Here are a few tips though, which may get you the shot you have always wanted to achieve.
Tip #1: Framing!
There will always be a time where there's too much food on the table and you just to want capture everything. The best way to capture this is to get up there and shoot from the top. My tip for you is to make sure that you stand at an angle that does not capture any shadow. Also, try not to arrange your food too neatly, and perhaps add in a fork or two, a friend's hand perhaps, or even a small flower or prop you might find nearby. Most of the time you see me shamelessly standing on a chair to get a shot like that, but trust me it is pretty worth the effort.
Another tip is be careful of shaky hands when you’re towering over trying to get the shot which results in blurry shots. That’s why the image stabilization function of a camera is so important. Imagine having to set-up a tripod before every Instagram-worthy meal!

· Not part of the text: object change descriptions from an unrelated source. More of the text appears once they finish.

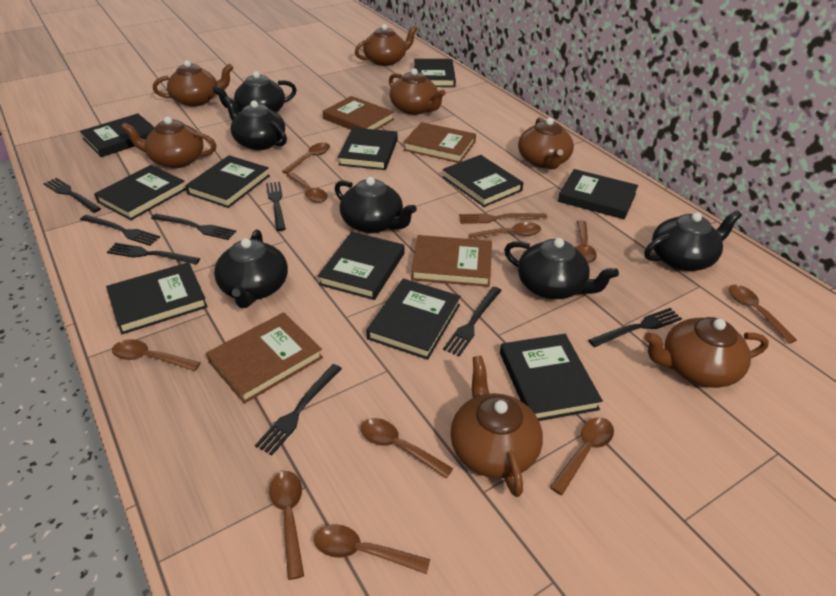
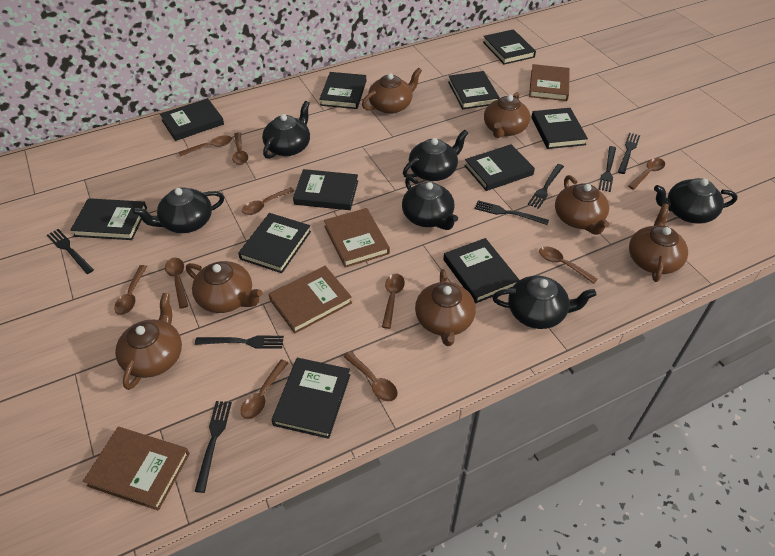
black fork: 8 -> 7
brown fork: 1 -> 0

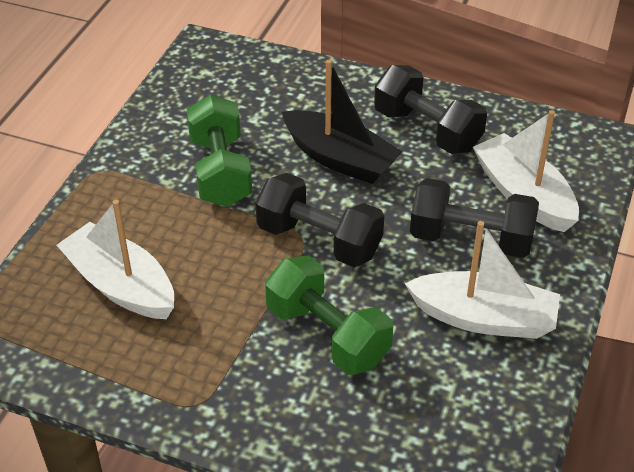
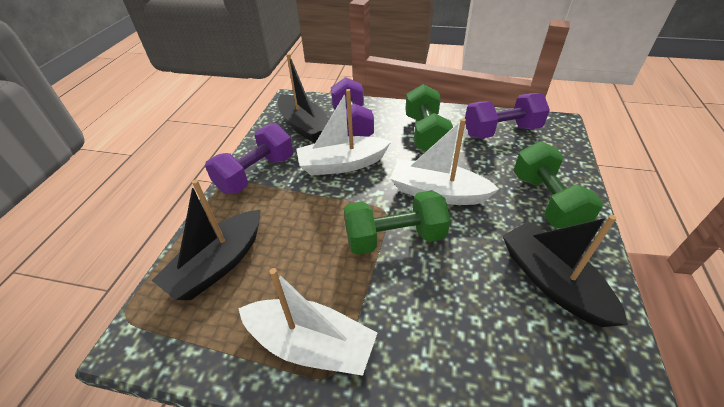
black boat: 1 -> 3
black dumbbell: 3 -> 0
green dumbbell: 2 -> 3
purple dumbbell: 0 -> 3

Tip #2: The shot with the bokeh effect
You may be wondering what this ‘Bokeh’ is all about. In essence, the bokeh effect always makes food look good. This is because the focus is on the food, and it defocuses on the background leaving it with a dreamy effect. This requires a depth of field, so try to placing your plate at the edge of the table. Using the 25mm f1.8 lens and adjusting the aperture to 1.8 or 2, I tend to be able to get the perfect shot. The smaller the aperture, the shallower or dreamier the depth of field is. And if you have lights at the back, it just adds to the whole 'feel' of the photo.
Tip #3: The 'hipster' shot
Forget about food on the table, the 'hipster' shot that has been making its rounds on Instagram often shows people holding their food. This, is pretty awkward because you probably will need a hand model. Most of the time i pick the friend with the smoothest hands, and maybe with an arm candy or two. With this shot, it’s all about your creativity in styling the shot – go wild and have fun!
Tip #4: The 'effortless' shot
This usually involves someone casually eating, or when sauce is being poured onto something. Works great for stuff like pancakes (yes, maple syrup), waffles (yes, chocolate sauce), or you can also get a friend to use a fork and knife to cut through poached eggs and let the yolk flow. It's more of a candid shot, but as effortless as it looks, it's actually pretty tough to get the perfect shot. If your camera has the multiple shots function, it makes things a lot easier.
(Before - taken with normal mode)
The ART function is one of my favourite functions to use on the camera. It allows me to play around with dramatic effects, pinhole effects, sepia effects and a lot of other ones. This also means less editing on my part!
All photos were taken with the Olympus OM-D E-M10 with a 25mm F1.8 lens. Cameras nowadays are packed with so many different functions that makes photography so much easier and enjoyable! In particular, food photography isn't as difficult as some people say it is - with the experience, you are bound to get the 'perfect shot' in minutes, or a couple of seconds. Now, who's up to take over my job?